How To Diagnose The P0341 Code

Now let’s take a look at how to test these sensors in order to solve the P0341 code. We will cover both 2-wire and 3-wire sensors. 3-wire sensors are nowadays more common.

But when it comes to the two-wire sensor, you have to just tweak the multimeter to measure ohms. Then place the probes on the connectors, a good sensor should produce at least 2,000 ohms.

You can also test the continuity to see if the ground is good. Just tweak the multimeter to the continuity setting and the multimeter should create a beeping sound when you touch the ground.

And last is to measure voltage, you can do this by adjusting the multimeter to 2V and then placing the connectors to the sensor. As you move the sensor over the reluctor, it should create voltage.

Next is the 3-wire sensor. These sensors do not produce their own voltage, so they require 12V in order to operate. One wire is the ground, the other is the signal and the last is the 12V supply line.

First, you have to find which wire is which. And you can only test these sensors by backprobing them with metal clips while the car is running. More specifically the ground and signal wire. And if the sensor is good, there should be a minimum voltage and a maximal voltage. More in detail, you can check the video that we attached.

Replaced Camshaft Position Sensor But Still Get Code

If you have already replaced your sensor and you still get the P0341 code, you probably have some other problem. More specifically, the new sensor can also be faulty, which often happens to be the case. Also, there could be damage to the reluctor ring that we covered, there could be some problems with the connector, as well as the wires.

This is why troubleshooting the problem with a multimeter is needed before you spend $100 or more on a sensor. Nonetheless, the cost of a sensor is far cheaper than the cost of a replacement camshaft, in its entirety.

P0341: In Conclusion…

In this article, we covered the P0341 code. First, we learned more about car diagnostics and how it is done. Then we discussed the camshaft sensor and what it does, as well as the P0341 code, and learned more about the main causes, and symptoms, and also how to troubleshoot one of these camshaft position sensors with a multimeter.

FAQs On The P0341 Code

Now let’s answer some frequently asked questions.

What Is A CMP Sensor

A CMP is a camshaft position sensor, This sensor communicates with the PCM and gives the PCM data about the position of the camshaft, and measures the rotations of the camshaft. This sensor is crucial when it comes to the ability of the car to start.

What Does A Camshaft Do

The camshaft is a component that is often located on top of the engine in modern DOHC and SOHC designs, or in the center of the block if you have an OHV pushrod engine. This component controls the input of fuel as well as the expulsion of gases. In general, the camshaft activates the valves on the cylinder head.

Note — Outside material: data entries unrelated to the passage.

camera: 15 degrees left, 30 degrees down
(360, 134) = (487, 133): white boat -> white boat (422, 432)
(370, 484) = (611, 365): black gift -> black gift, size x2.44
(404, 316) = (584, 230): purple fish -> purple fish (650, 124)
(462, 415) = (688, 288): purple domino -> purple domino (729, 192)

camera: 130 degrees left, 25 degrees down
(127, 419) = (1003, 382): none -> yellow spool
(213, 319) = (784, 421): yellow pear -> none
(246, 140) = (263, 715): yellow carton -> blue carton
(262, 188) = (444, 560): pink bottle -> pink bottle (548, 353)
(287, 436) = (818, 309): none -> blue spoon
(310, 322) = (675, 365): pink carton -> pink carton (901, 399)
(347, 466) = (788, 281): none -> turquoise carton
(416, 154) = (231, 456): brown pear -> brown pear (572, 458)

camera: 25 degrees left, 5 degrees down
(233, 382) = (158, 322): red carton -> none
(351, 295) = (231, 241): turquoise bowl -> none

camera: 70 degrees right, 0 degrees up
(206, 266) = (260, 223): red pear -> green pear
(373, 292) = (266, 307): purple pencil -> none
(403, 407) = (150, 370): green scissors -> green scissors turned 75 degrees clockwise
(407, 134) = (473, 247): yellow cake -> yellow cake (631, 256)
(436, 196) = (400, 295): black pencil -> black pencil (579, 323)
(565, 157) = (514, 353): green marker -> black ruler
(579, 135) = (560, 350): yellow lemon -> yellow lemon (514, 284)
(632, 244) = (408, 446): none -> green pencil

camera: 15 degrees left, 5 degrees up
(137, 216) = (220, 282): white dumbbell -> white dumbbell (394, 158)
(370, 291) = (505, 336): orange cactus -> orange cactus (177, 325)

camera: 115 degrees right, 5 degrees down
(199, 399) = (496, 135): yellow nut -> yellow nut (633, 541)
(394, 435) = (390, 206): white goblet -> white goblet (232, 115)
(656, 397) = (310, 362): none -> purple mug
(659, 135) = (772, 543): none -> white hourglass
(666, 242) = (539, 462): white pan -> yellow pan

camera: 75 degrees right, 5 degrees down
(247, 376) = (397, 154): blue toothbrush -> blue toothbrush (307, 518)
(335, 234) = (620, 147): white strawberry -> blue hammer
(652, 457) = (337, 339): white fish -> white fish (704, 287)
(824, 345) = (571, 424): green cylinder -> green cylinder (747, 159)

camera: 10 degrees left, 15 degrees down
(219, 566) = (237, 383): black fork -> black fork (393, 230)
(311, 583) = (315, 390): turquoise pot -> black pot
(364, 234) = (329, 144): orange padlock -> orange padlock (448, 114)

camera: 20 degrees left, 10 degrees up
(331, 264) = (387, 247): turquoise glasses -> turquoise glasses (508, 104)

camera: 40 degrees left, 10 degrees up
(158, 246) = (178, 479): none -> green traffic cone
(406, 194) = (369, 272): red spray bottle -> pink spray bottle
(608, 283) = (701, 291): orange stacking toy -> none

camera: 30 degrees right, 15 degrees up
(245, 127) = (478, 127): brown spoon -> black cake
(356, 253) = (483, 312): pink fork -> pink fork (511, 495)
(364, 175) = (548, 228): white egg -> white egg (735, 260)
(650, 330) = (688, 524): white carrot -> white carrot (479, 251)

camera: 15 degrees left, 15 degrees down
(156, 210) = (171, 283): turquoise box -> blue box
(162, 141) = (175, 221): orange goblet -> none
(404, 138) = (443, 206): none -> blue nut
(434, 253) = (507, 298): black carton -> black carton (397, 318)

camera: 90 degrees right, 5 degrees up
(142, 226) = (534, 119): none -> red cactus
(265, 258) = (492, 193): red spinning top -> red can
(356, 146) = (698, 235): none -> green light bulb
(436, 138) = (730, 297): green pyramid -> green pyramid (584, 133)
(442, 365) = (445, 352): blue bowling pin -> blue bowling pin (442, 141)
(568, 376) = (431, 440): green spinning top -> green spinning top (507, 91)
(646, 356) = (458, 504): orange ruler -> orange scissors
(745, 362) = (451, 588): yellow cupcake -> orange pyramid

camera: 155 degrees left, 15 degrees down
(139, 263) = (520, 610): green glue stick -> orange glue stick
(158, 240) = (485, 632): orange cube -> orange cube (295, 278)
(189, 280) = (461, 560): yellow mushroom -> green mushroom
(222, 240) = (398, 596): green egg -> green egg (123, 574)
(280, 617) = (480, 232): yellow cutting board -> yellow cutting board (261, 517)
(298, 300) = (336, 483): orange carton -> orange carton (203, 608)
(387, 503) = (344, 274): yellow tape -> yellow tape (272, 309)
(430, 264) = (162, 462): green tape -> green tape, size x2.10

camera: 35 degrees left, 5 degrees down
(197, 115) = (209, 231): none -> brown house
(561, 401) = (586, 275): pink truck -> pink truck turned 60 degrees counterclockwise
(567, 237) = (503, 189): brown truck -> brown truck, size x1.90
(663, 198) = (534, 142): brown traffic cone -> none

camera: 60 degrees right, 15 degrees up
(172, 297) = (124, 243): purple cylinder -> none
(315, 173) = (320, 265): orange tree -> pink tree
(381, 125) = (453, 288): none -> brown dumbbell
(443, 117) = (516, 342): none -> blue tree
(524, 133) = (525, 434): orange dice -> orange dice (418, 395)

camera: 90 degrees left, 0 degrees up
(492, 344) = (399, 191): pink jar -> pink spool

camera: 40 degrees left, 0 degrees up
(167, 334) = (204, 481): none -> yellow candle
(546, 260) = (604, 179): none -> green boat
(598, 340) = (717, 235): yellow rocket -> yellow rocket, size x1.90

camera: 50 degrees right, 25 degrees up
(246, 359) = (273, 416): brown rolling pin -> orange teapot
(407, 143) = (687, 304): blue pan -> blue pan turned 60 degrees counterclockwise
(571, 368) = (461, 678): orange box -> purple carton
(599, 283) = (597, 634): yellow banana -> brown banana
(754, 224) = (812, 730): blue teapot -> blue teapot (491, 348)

Where Is The Camshaft Sensor Located

The camshaft sensor is often located on the cylinder head of the engine, usually on one of the sides of the engine. So, if you know where the camshafts go, you will be really fast to locate this component.

What To Do After Replacing Camshaft Sensor

After replacing the sensor you have to delete the codes and then start the engine. If everything is good, then you will no longer have the check engine light and codes associated with it.

How To Replace Camshaft Position Sensor

Replacing a camshaft sensor is really easy, just locate the sensor, this sensor is mounted on the cylinder head. Then unbolt the connector and remove the screws that are holding the sensor. Once you did that, you can move to removing the sensor and installing the new one.

How To Start A Car With A Bad Crankshaft Sensor

You cannot start a car with a bad crankshaft position sensor. The reason is that this sensor is basically in control of this process. So, you have to replace it in order to start the engine.